A couple of weeks ago, I went to a restaurant in Westminster for dinner. It wasn’t late, yet I was surprised to see the place was only one quarter full. I spoke to the restaurateur who also, I recalled, owned a very good Italian coffee shop nearby. 

Yet when I asked how the cafe was doing, he replied that business was dire so he’d decided to close it down. 

This particular coffee shop had been near to a number of government departments and had long relied on custom from the civil servants working there. 

That trade had all but vanished since the Covid-19 crisis, and now he fears the restaurant could go the same way. 

His experience rings true with thousands in the hospitality trade in London and beyond. The people who work in shops, hotels, restaurants and theatres live off relatively low pay. Yet they are essential. 

Without a thriving workplace, their livelihoods are in jeopardy – and so is the eco-system of our cities. 

This is a problem well beyond the all-too-quiet streets of Westminster, of course. Around the country, government agencies have behaved in the same sort of way. 

Rather than attempting to work out how to deliver the best possible service during the crisis, they simply closed their doors. Some agencies finally reopened up in the late spring of this year. 

Among the most notable offenders are the Driver and Vehicle Standards Agency, the DVSA, and the Driver and Vehicle Licensing Agency (DVLA). 

More than a year ago, I decided to take the DVSA-run motorcycle test. 

However, I found it was impossible to organise because the whole system had simply ground to a halt. I was astounded. 

Thousands use motorbikes and scooters for work and this shutdown affected them badly. 

When, after a long wait, I eventually managed to sit the test, the examiners started moaning about the rapidly growing backlog because the DVSA didn’t train examiners. 

When I asked their managers how this had come about, they trotted out the wearisome mantra that social-distancing requirements were to blame. 

Never mind that there are few driving experiences quite so self-isolated as riding a motorbike in the open air. There are more serious questions facing the DVSA and DVLA, too. 

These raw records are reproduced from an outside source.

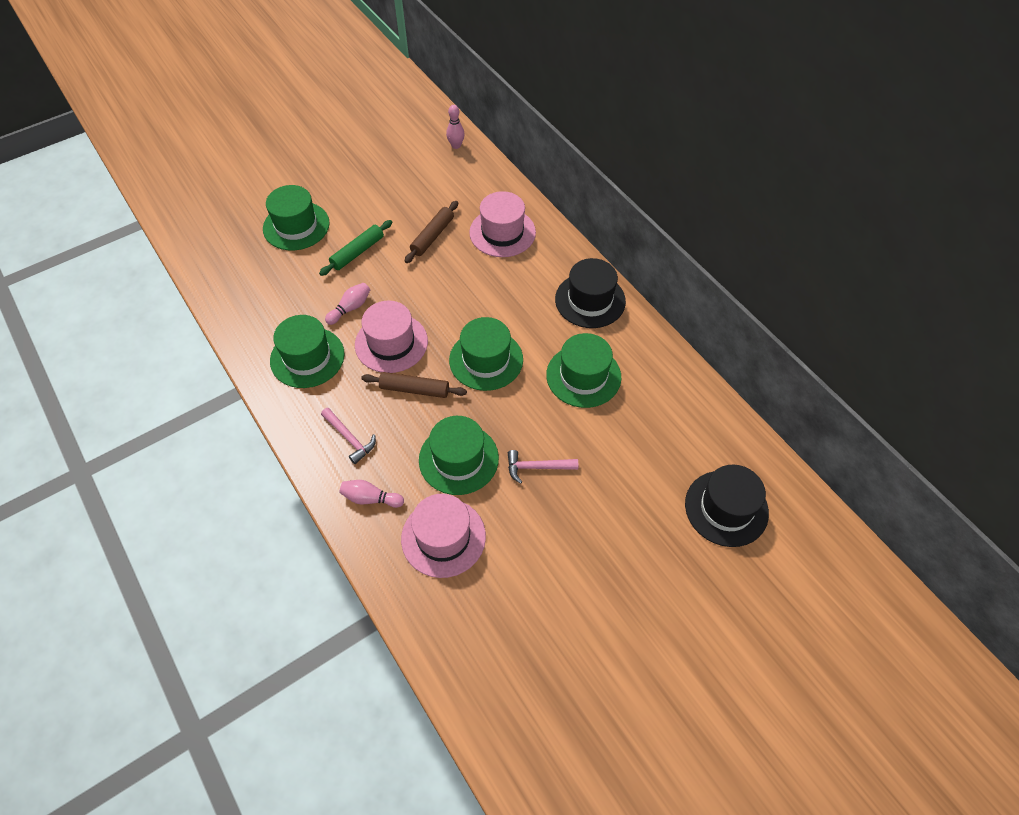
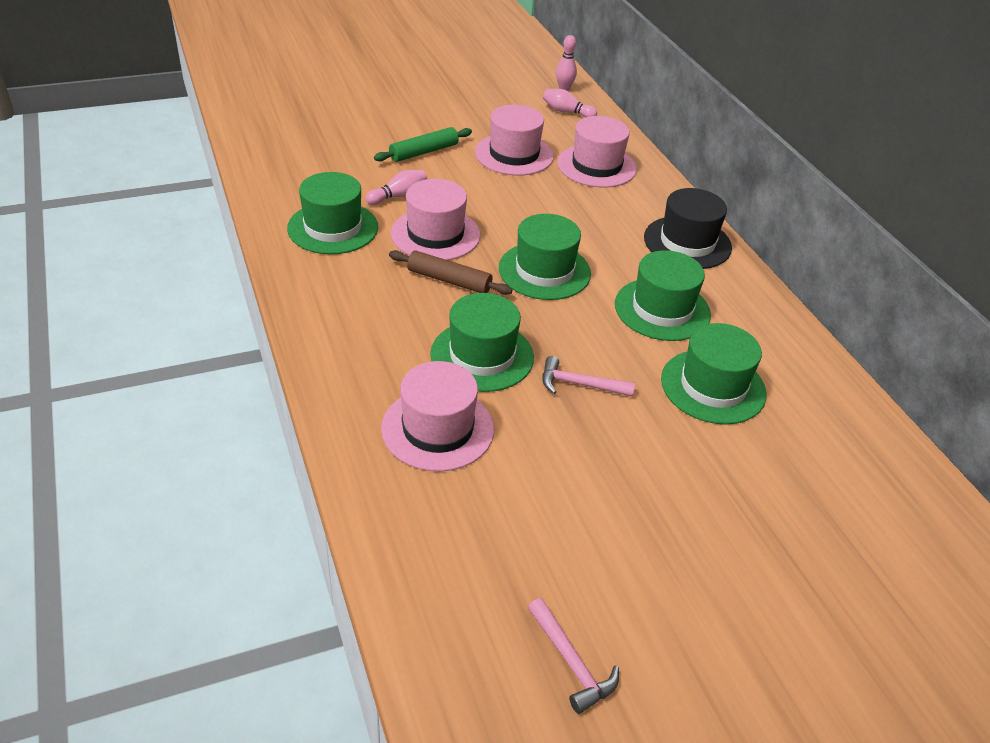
camera: 10 degrees right, 15 degrees down
(296, 226) = (363, 119): green hat -> green hat (713, 386)
(350, 438) = (355, 309): pink hammer -> pink hammer (571, 663)
(370, 498) = (359, 370): pink bowling pin -> pink bowling pin (566, 112)
(432, 236) = (514, 154): brown rolling pin -> pink hat
(726, 508) = (826, 480): black hat -> none

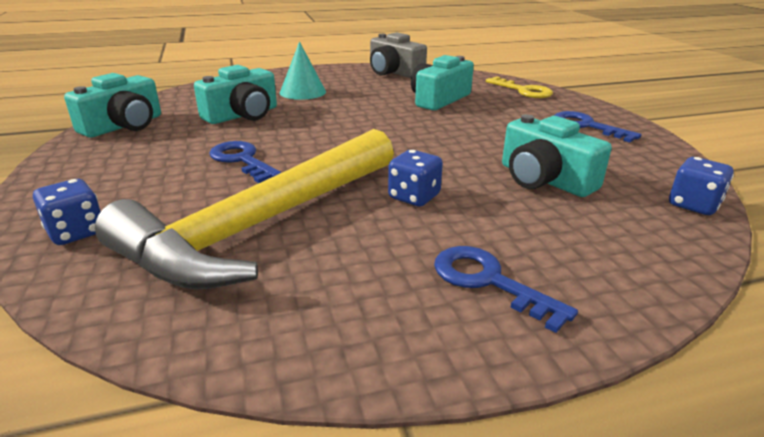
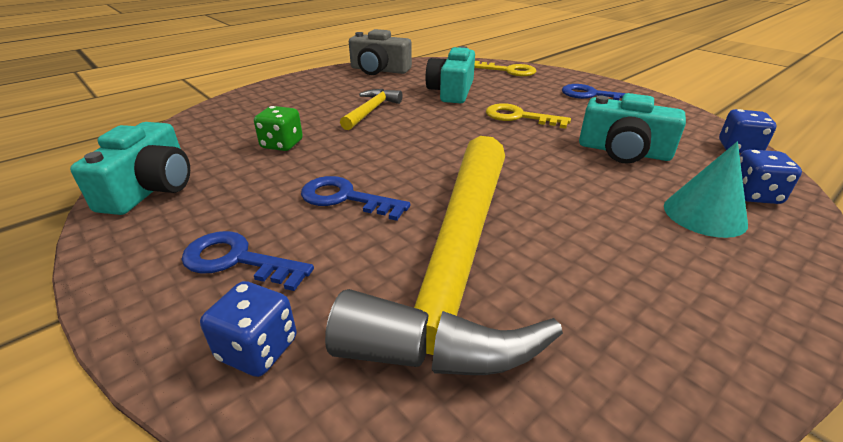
camera: 25 degrees left, 5 degrees up
(242, 115) = (282, 144): turquoise camera -> green dice
(302, 92) = (315, 106): turquoise cone -> turquoise cone (704, 214)
(344, 103) = (371, 111): none -> yellow hammer
(414, 197) = (550, 195): blue dice -> blue dice (753, 195)
(475, 131) = (519, 117): none -> yellow key
(489, 282) = (704, 261): blue key -> blue key (237, 260)

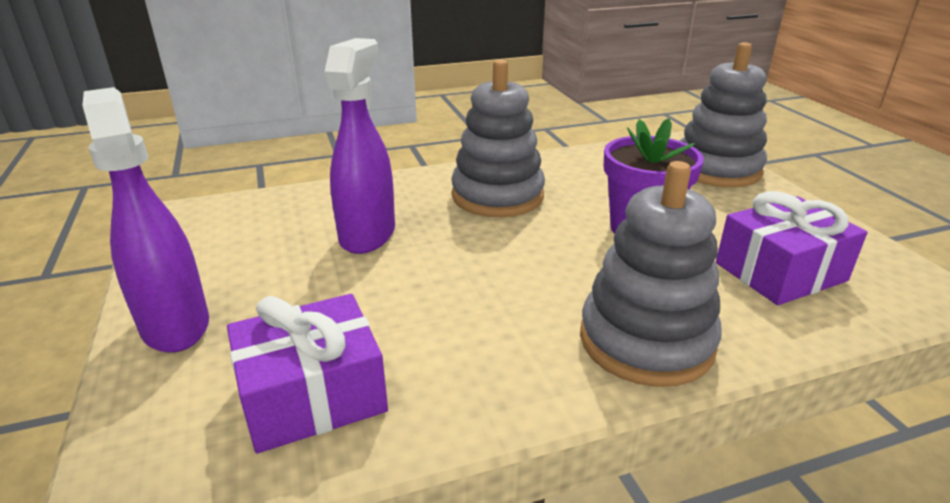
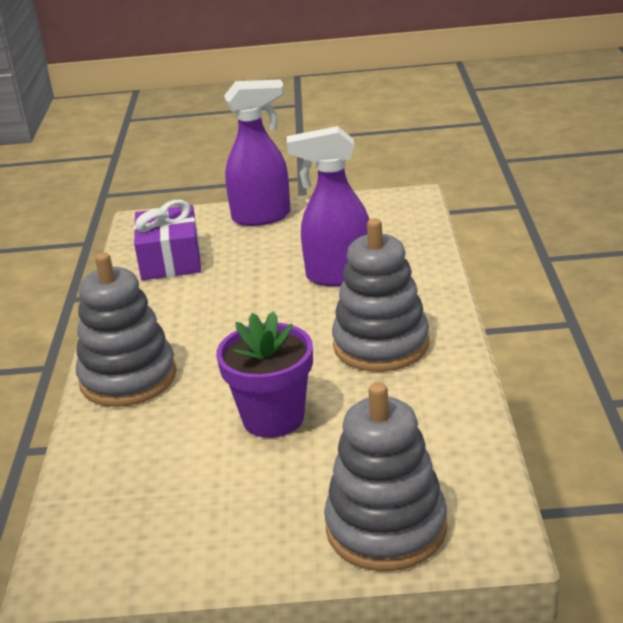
camera: 110 degrees right, 0 degrees up
(368, 235) = (338, 276): purple spray bottle -> purple spray bottle turned 150 degrees clockwise
(780, 272) = (155, 480): purple gift -> none

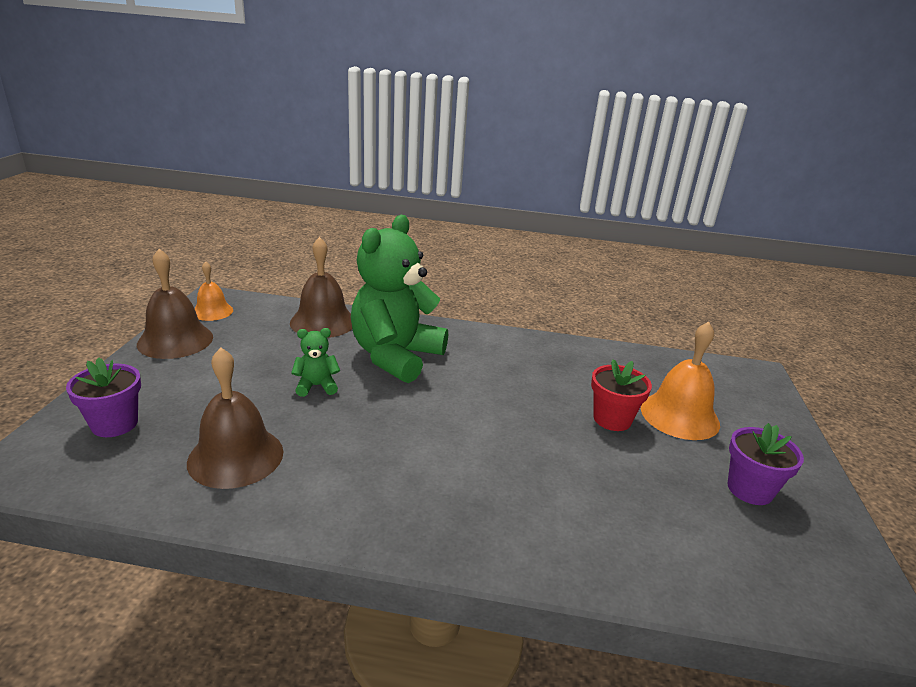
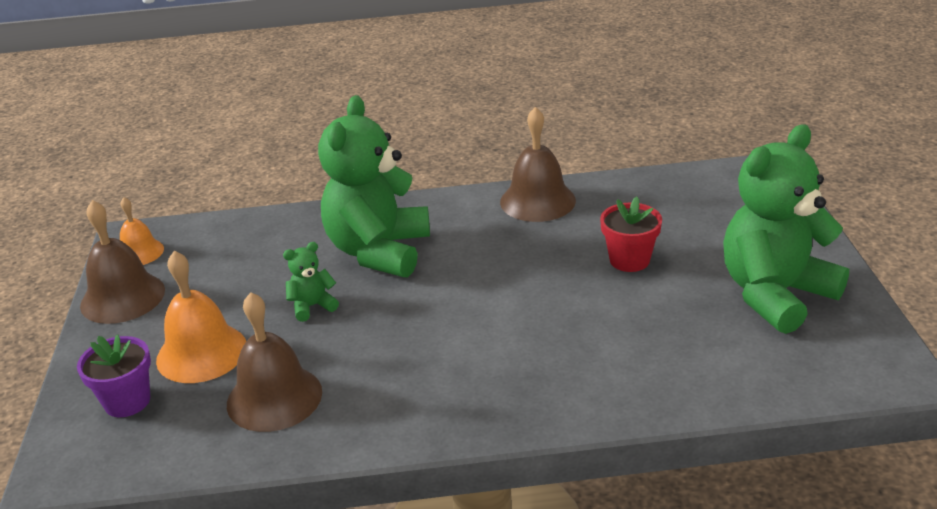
camera: 10 degrees left, 5 degrees up
(323, 322) = (275, 232): brown bell -> brown bell (537, 201)
(679, 415) = (694, 238): orange bell -> orange bell (201, 353)
(749, 489) = (775, 294): purple flower pot -> green teddy bear

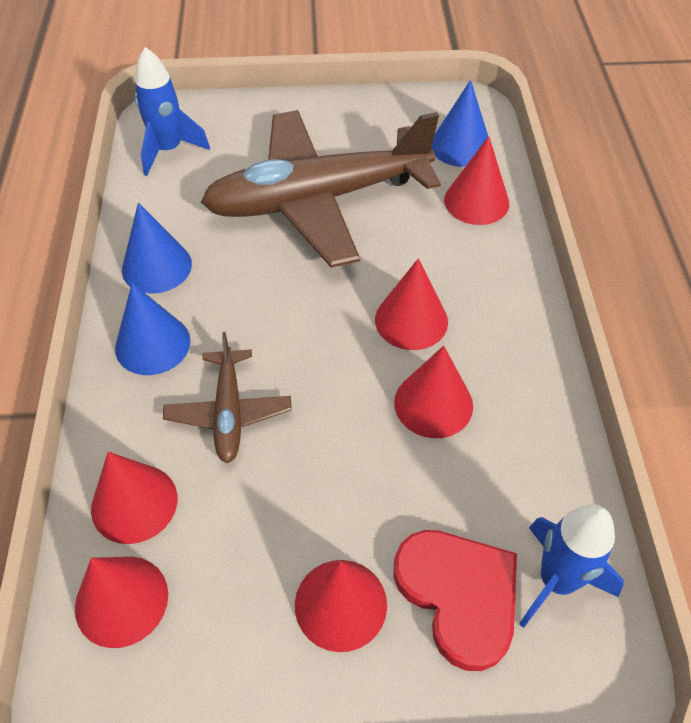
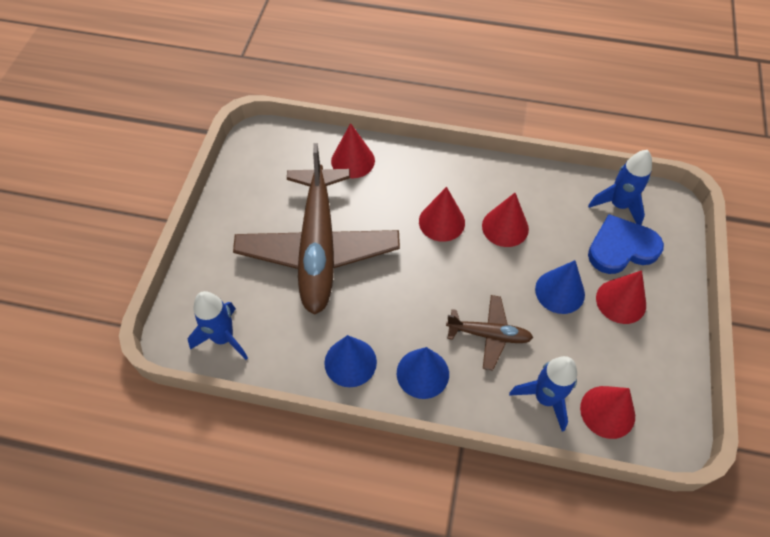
camera: 75 degrees left, 5 degrees up
(134, 503) = (545, 398): red cone -> blue rocket
(459, 595) = (621, 248): red heart -> blue heart
(460, 146) = (297, 154): blue cone -> blue cone (560, 291)

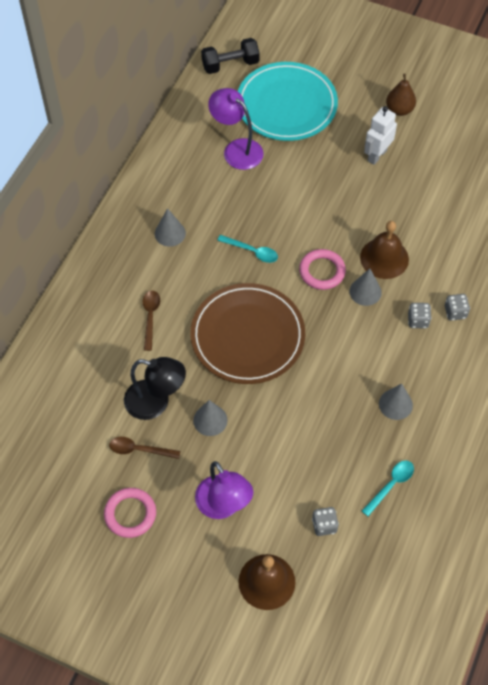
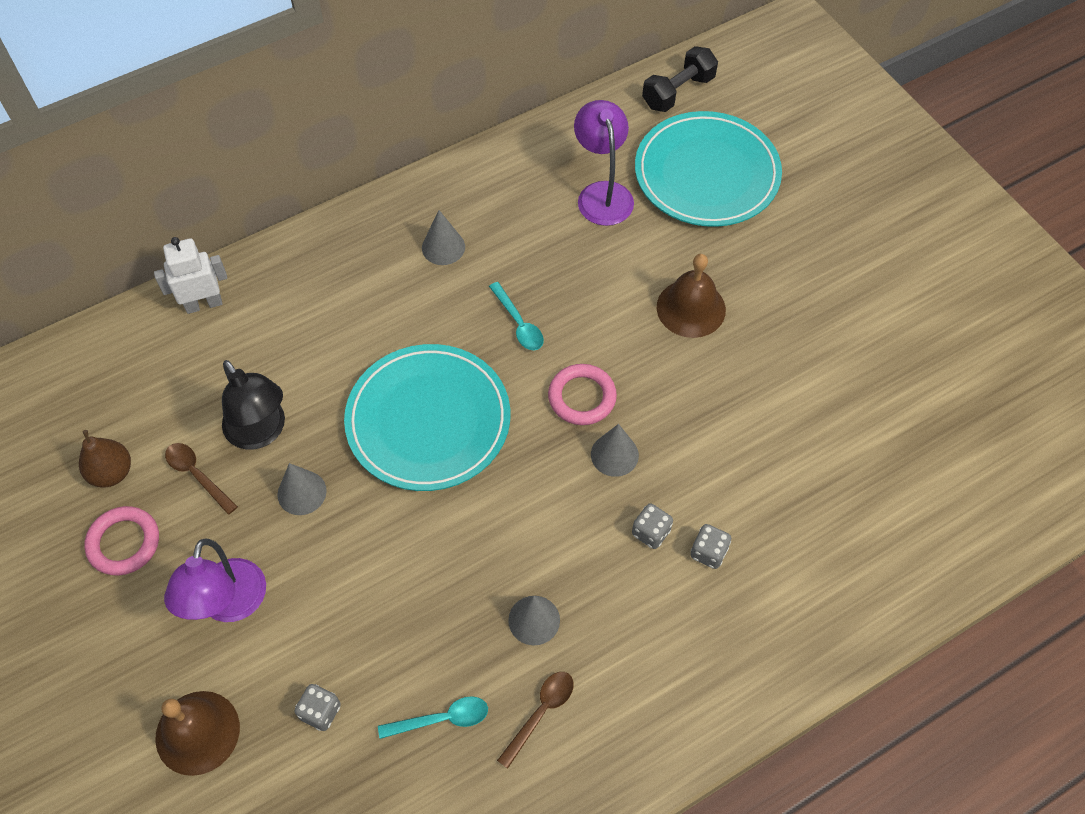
camera: 35 degrees right, 0 degrees up
(150, 317) = (340, 330): brown spoon -> brown spoon (541, 713)
(230, 64) = (678, 92): black dumbbell -> black dumbbell turned 60 degrees counterclockwise
(247, 336) = (428, 420): brown plate -> turquoise plate
(377, 155) = (770, 295): white robot -> white robot (203, 304)
(384, 258) = (673, 427): brown bell -> brown bell (691, 308)
(399, 110) = (847, 255): brown pear -> brown pear (112, 472)

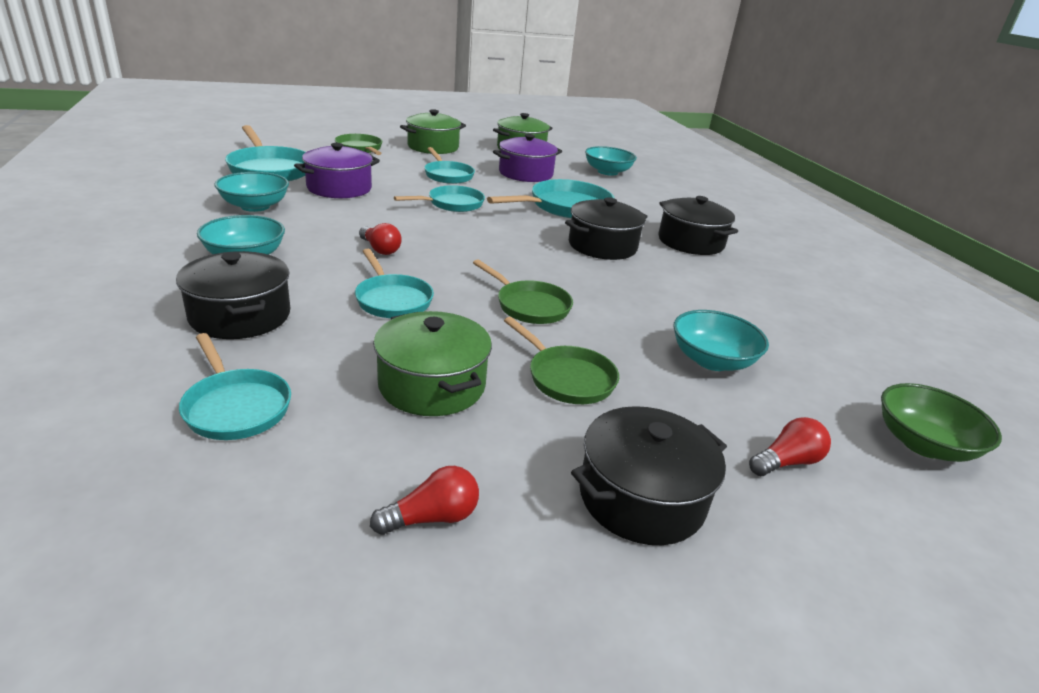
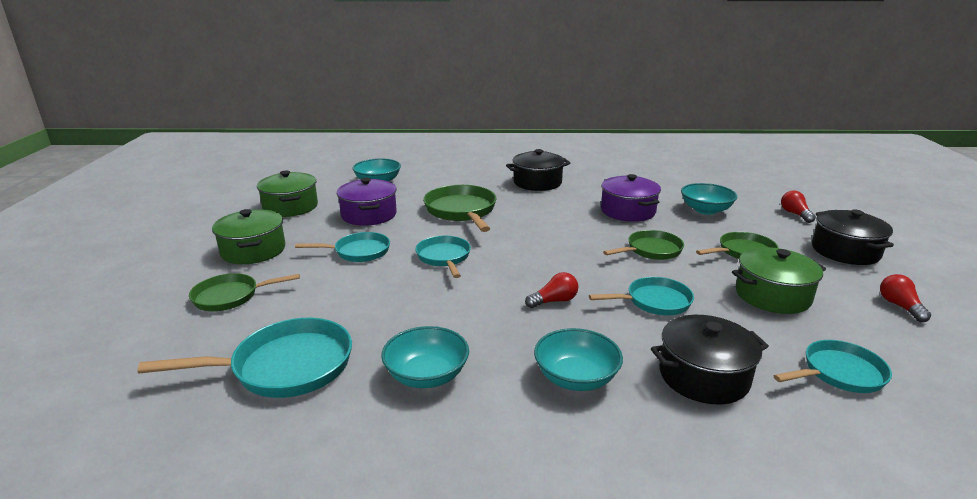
camera: 70 degrees left, 5 degrees down
(339, 188) = (379, 316): purple pot -> purple pot (628, 211)
(565, 207) = (462, 211): turquoise pan -> green pan
(602, 246) = (544, 211): black pot -> none
(923, 444) = (763, 184): green bowl -> none

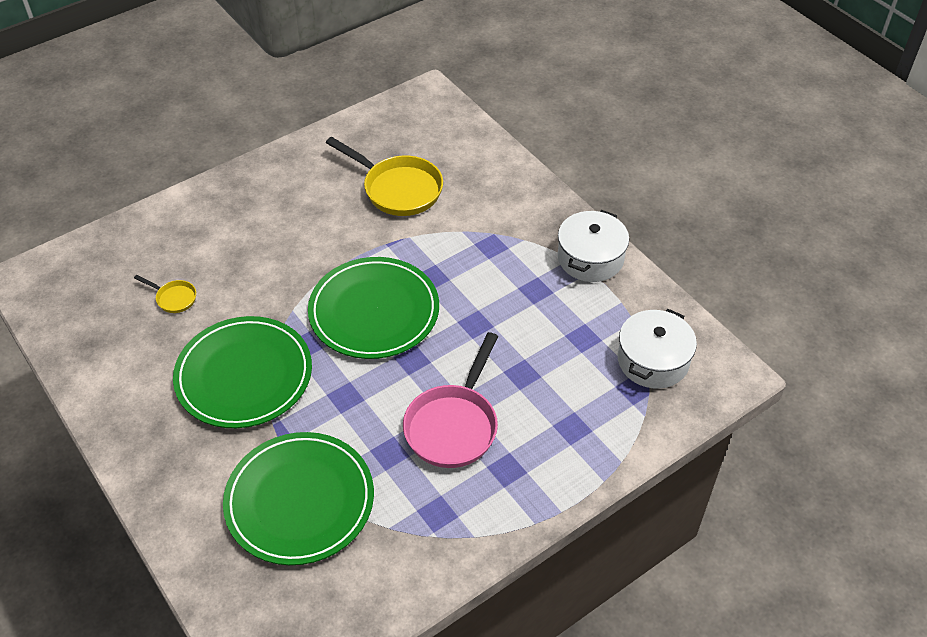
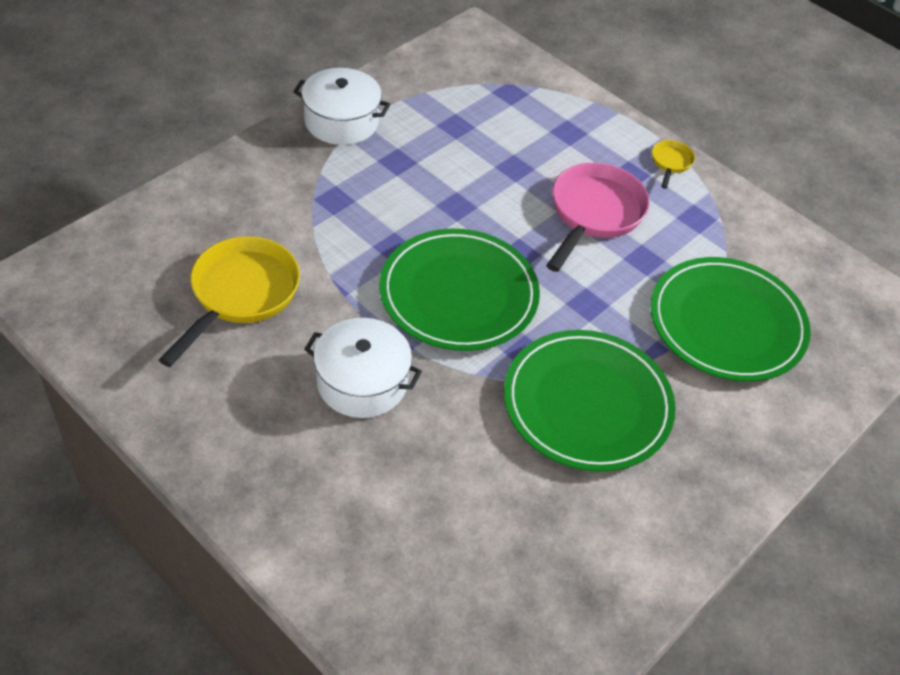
camera: 105 degrees left, 0 degrees up
(174, 298) = (484, 513): yellow pan -> yellow pan (670, 163)
(454, 425) = (594, 214): pink pan -> pink pan turned 75 degrees counterclockwise
(653, 360) = (472, 80): white pot -> white pot (362, 382)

Who in these agencies was thinking about the growing shortage of lorry drivers, for example? It didn’t take Brain of Britain to understand that after a year of no training or testing for the drivers of heavy goods vehicles, we would be heading for a crisis after lockdown. 

Didn’t anyone think of ways to conduct training with masks and regular Covid tests? The fact that we are now desperately trying to get more drivers was wholly predictable. 

Yet they failed to predict it, let alone to act. All too many civil servants and government employees, like those in the DVSA, have failed to see Covid as a challenge. 

And instead of rising to that challenge, as the wartime generation would have done, they have thrown their hands up in despair – before locking the doors and scuttling off home, of course. 

As one Minister told me recently, so few civil servants now come to work it feels positively spooky in the evenings. 

When I think of all the brave civil servants who went to work in the 1940s, determined to do their bit regardless of the threat from falling bombs, I wonder what has happened to us as a nation. 

I realise that civil servants are not alone in their reluctance to return to the office.

Businesses up and down the land have faced the same problem – and they still do. 

But I have always thought that the role of the government and the Civil Service was to give a lead, now more than ever. 

Only today are we beginning to feel the true results of shutting down our economy on three separate occasions. It has been devastating. 

Repairing this terrible destruction requires a superhuman effort from us all. 

Yes, getting people back to their offices is difficult, yet it is vital for all of us that we do so.